紅瞳の秘預言64 守護

「ぐあおおおおおおおおおおおおおっ!」
「!?」

 突如空から響き渡った唸り声に、その場にいた全員がはっと顔を上げる。その中にあってアリエッタが苦々しげな表情になり、ミュウが全身の毛を逆立てた。

「イオン様! リグレットが、兵隊連れて港行った!」
「ラルゴさんが、こっちに来るですのー!」
「やはり、早いですね」

 1人と1頭の言葉が、場の雰囲気を一気に緊張させる。ジェイドはぎりと歯を噛みしめ、眼鏡のブリッジを指先で直した。
 『前回の世界』でも、リグレットはほぼ同じタイミングでシェリダンを襲撃して来た。あの時はラルゴはいなかったはずだが、その程度は誤差の範囲に入るだろうとジェイドは考えている。

「全くヴァン師匠、ほんとに手回し良いんだよなあ」
「兄さんの大馬鹿……」

 顔をしかめるルークの横で、ティアが手にしている杖の先を地面に叩きつけた。彼女とて、兄が受けた苦痛とそれに伴う怨嗟が理解出来ない訳では無い。だが、それが世界を破壊する理由に繋がると言うことは、どうしても納得出来なかった。
 だが、思考を巡らせている暇は無い。既に対立している六神将たちは動きを見せており、こちらも急がなければならない。

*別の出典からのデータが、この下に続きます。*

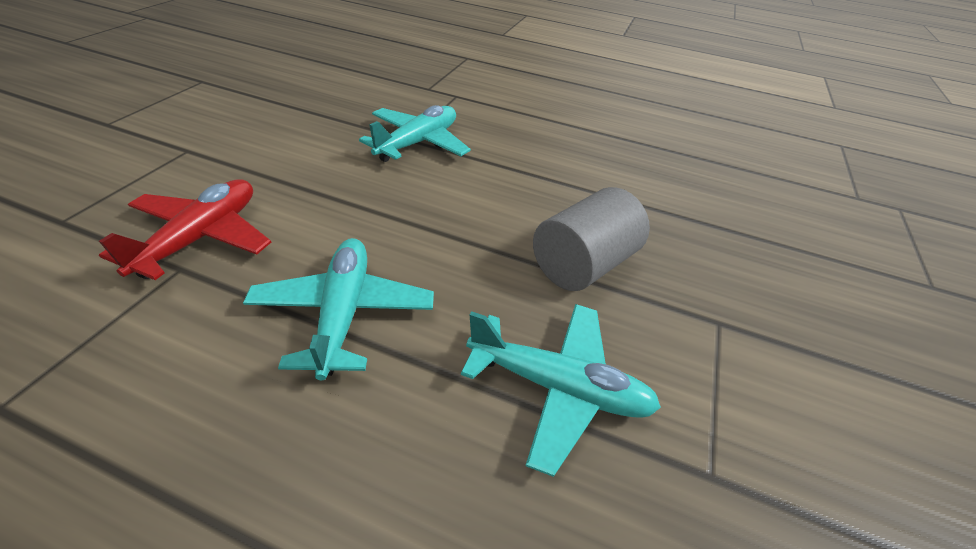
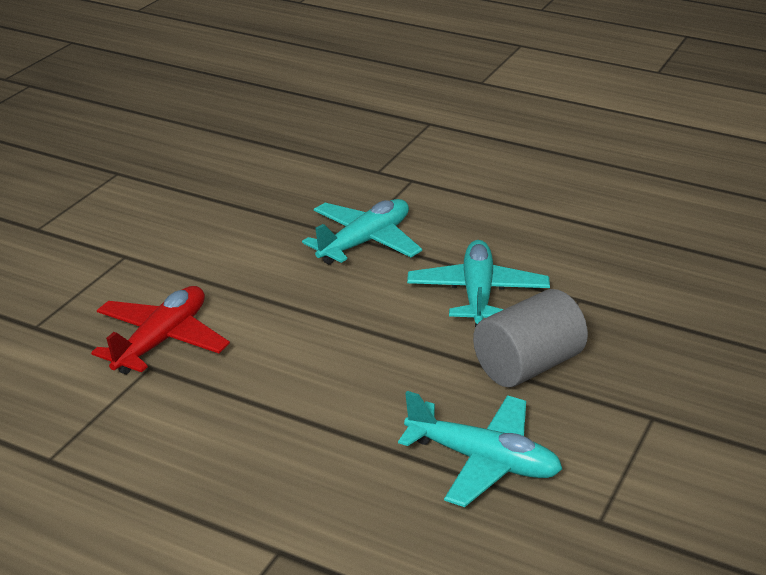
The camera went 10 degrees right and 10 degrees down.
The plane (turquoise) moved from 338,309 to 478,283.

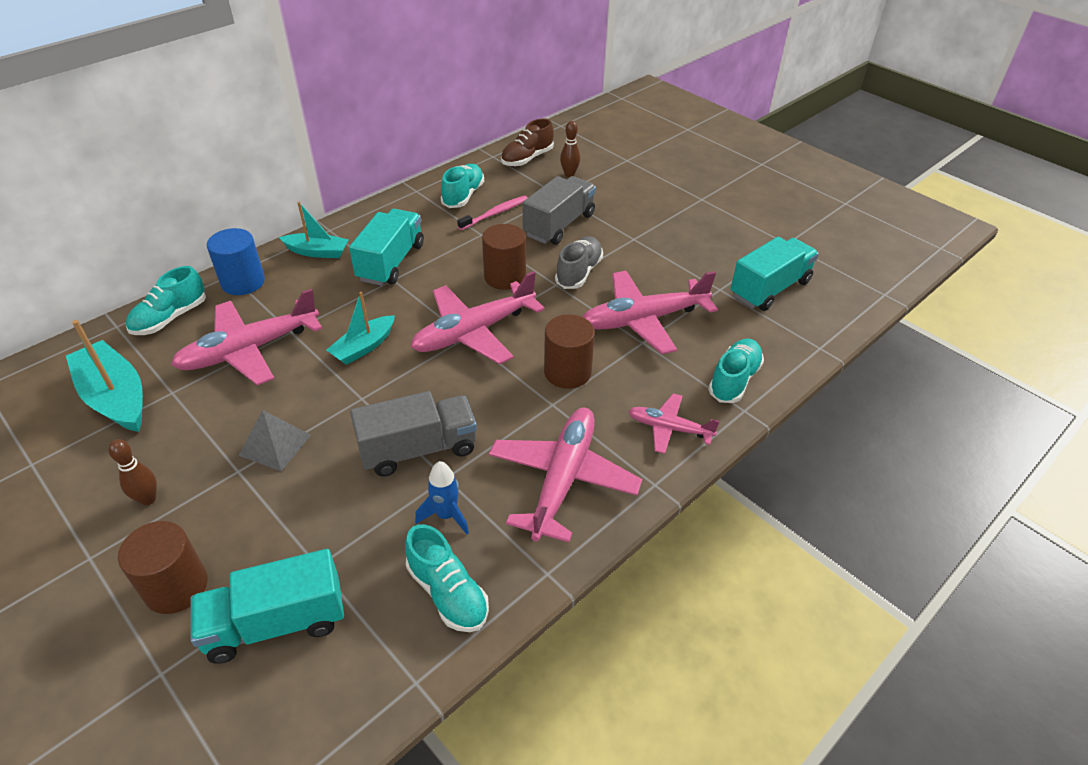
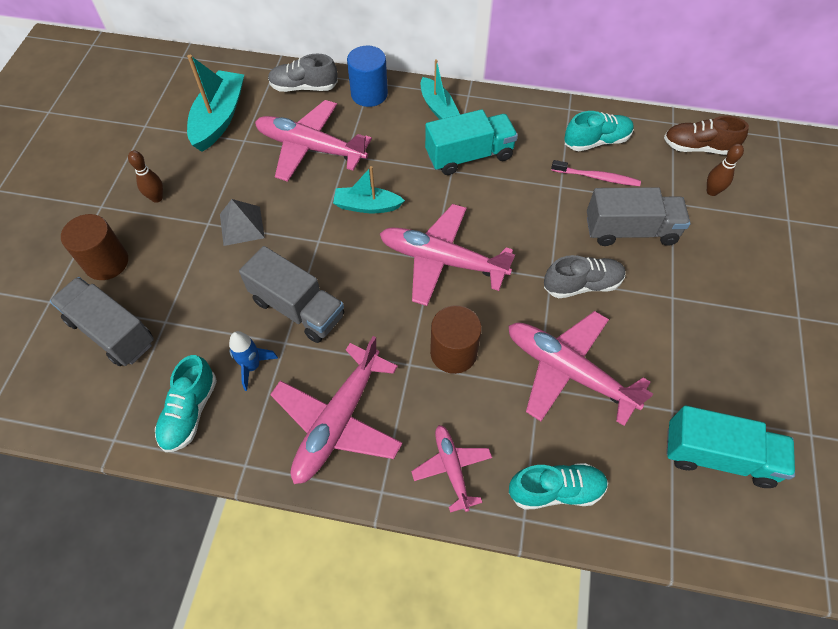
The camera went 55 degrees right and 15 degrees up.
The cylinder (brown) at 504,257 disappeared.
The shoe (turquoise) at 166,300 became the shoe (grey) at 303,73.
The plane (pink) at 565,475 turned 135 degrees clockwise.
The truck (turquoise) at 267,606 became the truck (grey) at 102,321.

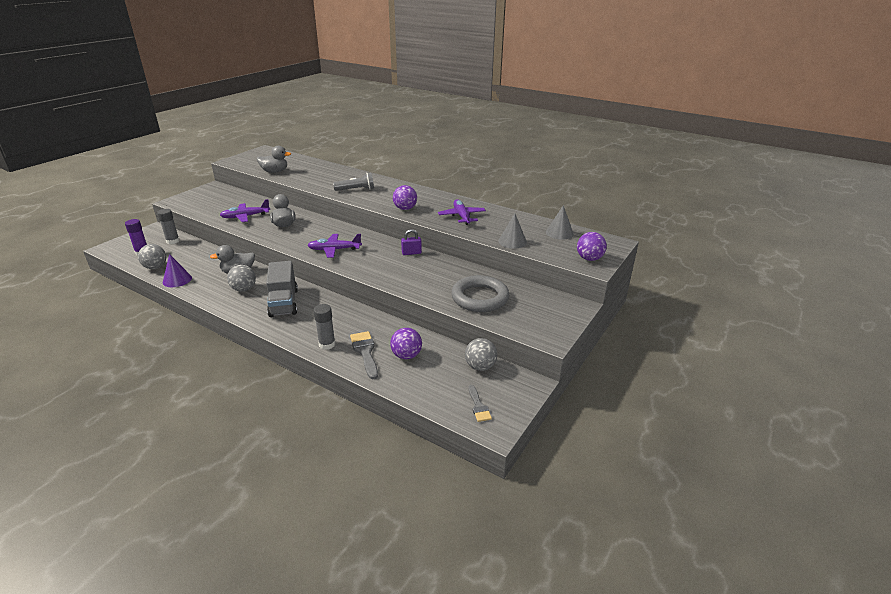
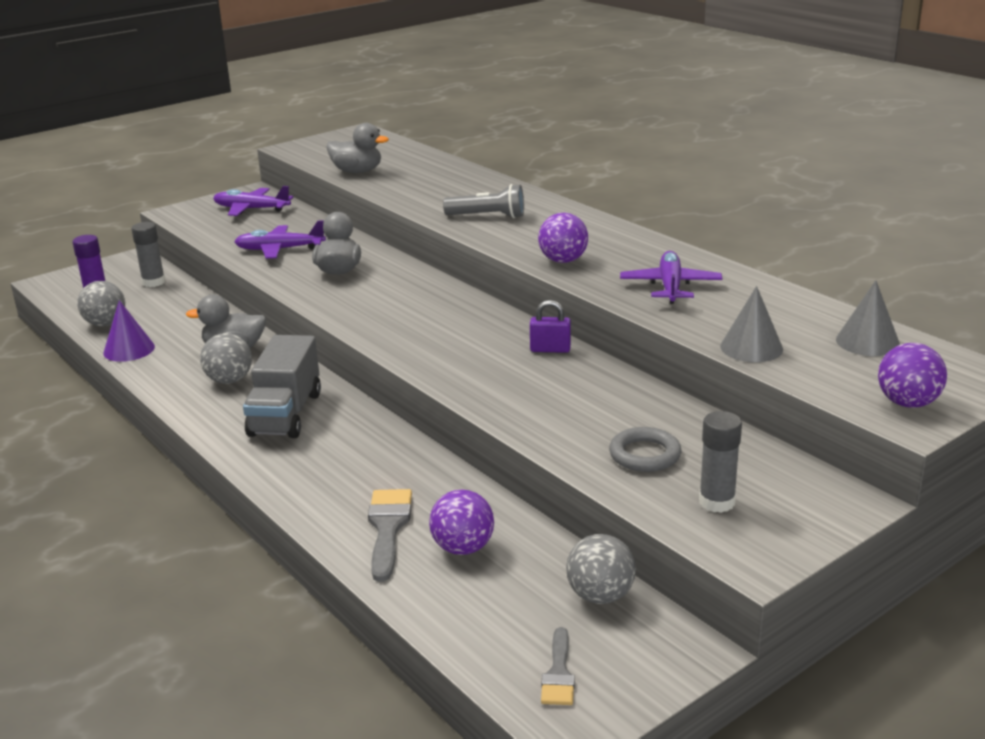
The camera went 20 degrees right and 5 degrees down.
The plane (purple) moved from 334,246 to 253,201.
The ring (grey) at 480,293 changed to 0.58 times the size.
The glue stick (grey) moved from 324,327 to 720,462.

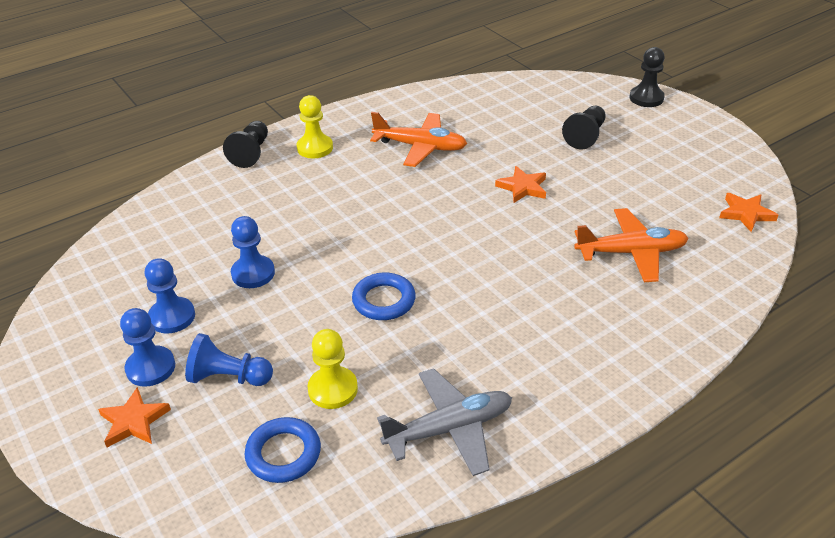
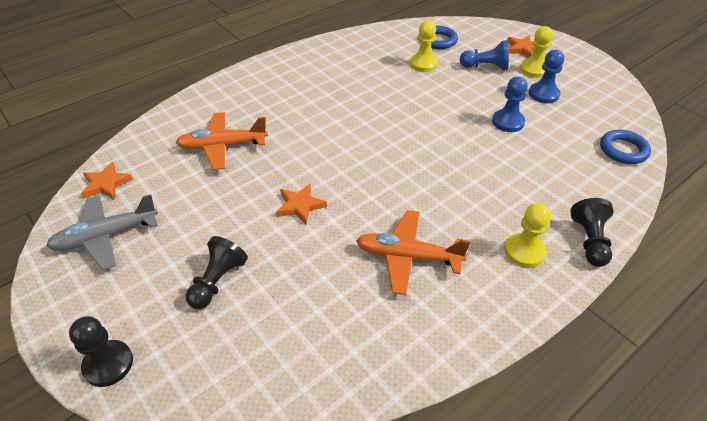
The camera went 175 degrees right and 5 degrees up.
The ring (blue) moved from 384,296 to 625,147.
The pawn (blue) at 147,347 became the pawn (yellow) at 536,52.
The plane (grey) moved from 444,422 to 102,232.

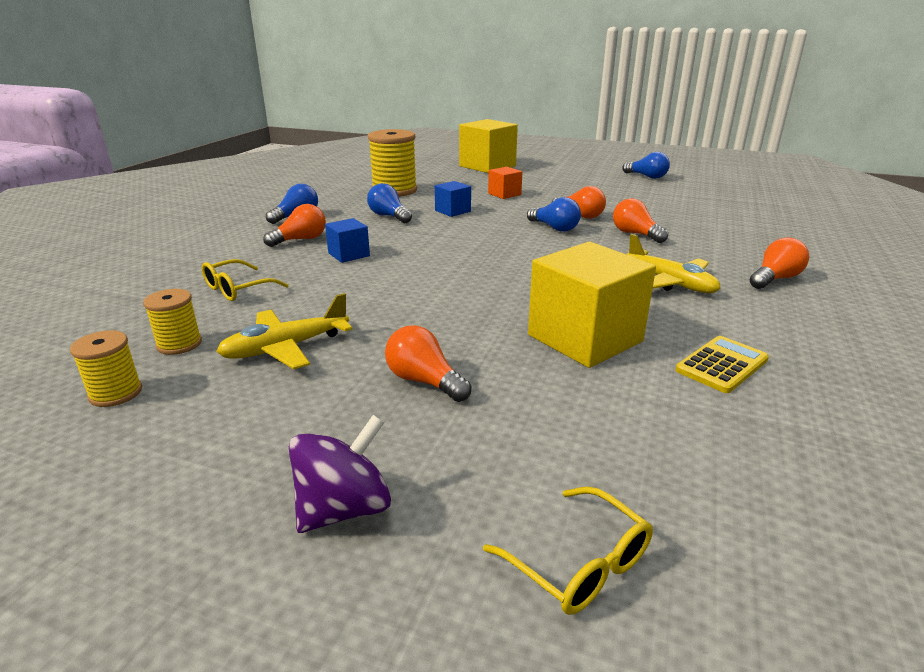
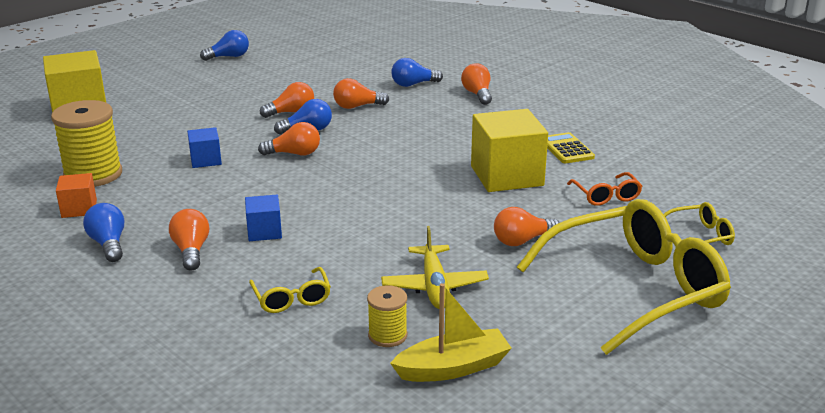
The camera went 65 degrees left and 0 degrees up.
The cube (orange) moved from 505,183 to 76,195.
The light bulb (blue) moved from 389,203 to 417,72.
The plane (yellow) at 674,263 disappeared.
The spool (yellow) at 106,368 was replaced by the boat (yellow) at 451,332.
The spinning top (purple) at 340,474 was replaced by the glasses (yellow) at 624,277.
The light bulb (orange) at 289,138 appeared.
The glasses (orange) at 604,189 appeared.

「警戒している部隊に情報を流すぞ。技術者たちは建物の中に入って戸締まりを」
「ちょっとちょっと! あたしらだって譜業兵器あるんだから、まだまだ行けるわよ!」

 場数を踏んでいるせいか素早く気を取り直して指示を出したアッシュに、タマラが噛みつく。その老女の肩を押し戻したのは、横から伸ばされたサフィールの手だった。
 彼女たちが防戦のために外へ出ては、ジェイドの『記憶』にある光景が再現されてしまう。そんなことを銀髪の学者が許すはずは無かった。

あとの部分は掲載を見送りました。